Hika Pharma promoted to FTSE 100 but Tullow Oil gets kicked out
Updated : 15:11
Hika Pharmaceuticals and Tullow Oil are switching places at start of the second quarter of this year as the FTSE Group reshuffles components across its leading London benchmarks.
In its quarterly review, the FTSE Group have outlined which companies have been promoted or demoted from its indices. The decisions are based on a rise and fall in the company’s market capitalisation.
Companies with the lowest market cap in the FTSE 100 drop into the FTSE 250 and conversely, companies with the highest market cap on the FTSE 250 get promoted to the FTSE 100.
In the case of Hikma and Tullow, the market cap for Hikma at £4.94billion, beats that of Tullow’s at £3.24bn. That’s helped the pharma company wriggle its way into the leading blue-chip FTSE100 index.
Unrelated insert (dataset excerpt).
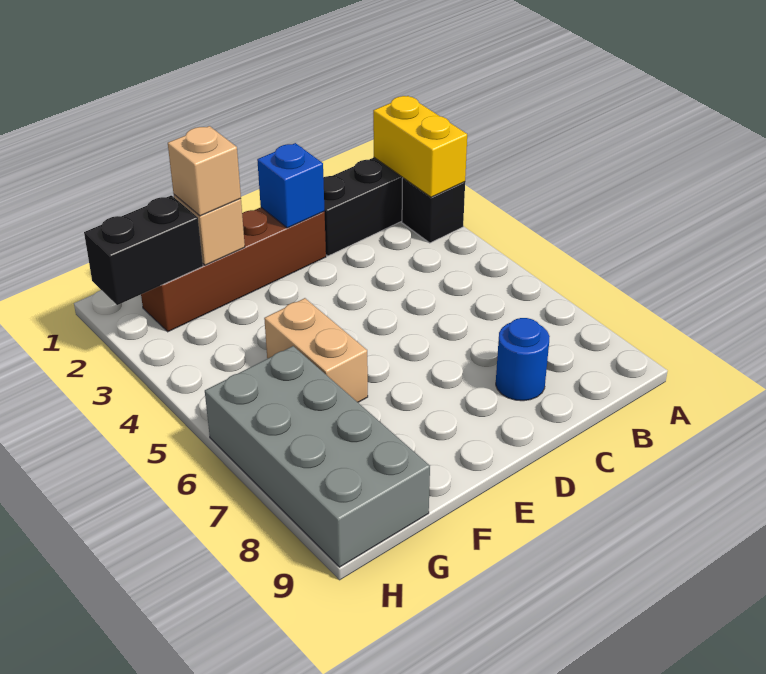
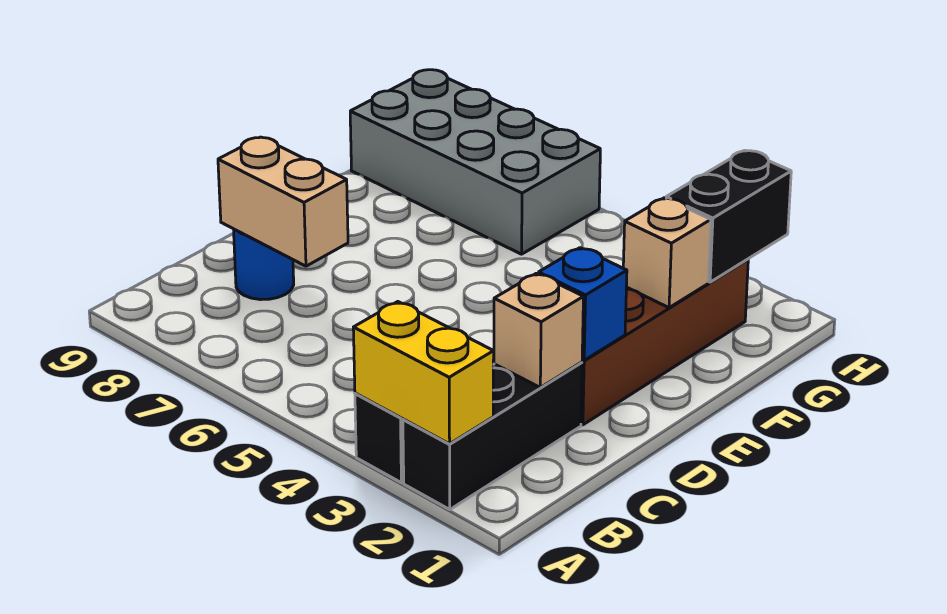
tan brick F2 level 3 -> tan brick C2 level 2
tan brick F5:F6 level 1 -> tan brick C7:C8 level 2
Hikma floated on the London Stock Exchange in 2005.
Companies that get into the FTSE 100 have an opportunity to see the value of their shares increase as the main London benchmark attracts more demand from fund managers, pension funds and mutual funds who all track the index.
When the FTSE100 index was launched, the total market cap of the companies was just over £100bn. As of the September 2014 quarterly review, the total market cap stood at £1.79trn.
A drop in Tullow’s share price after it reported a £1.3bn pre-tax together with lower oil prices and worries about delays in its West African projects combined to hit the company’s market cap. The loss in profit was followed by news of a £1.5bn write-off at the beginning of the year. As such, Tullow will have to make the FTSE 250 its new home.
Meanwhile, AA, Imagination Technologies Group and Virgin Money Holdings have all booked a place in the FTSE 250. Virgin Money floated in November 2014, raising £500m and valuing the business at £1.25bn. On Thursday, the company reported that it’s doubled its profit to £121.2m.
Three companies are heading out of the FTSE 250. They include oil producer Afren, video game retailer Game Digital and Oxford Instruments. Afren's share price has slumped since the announcement that it will default on £9.7m of interest payments that were due on 1 Feb.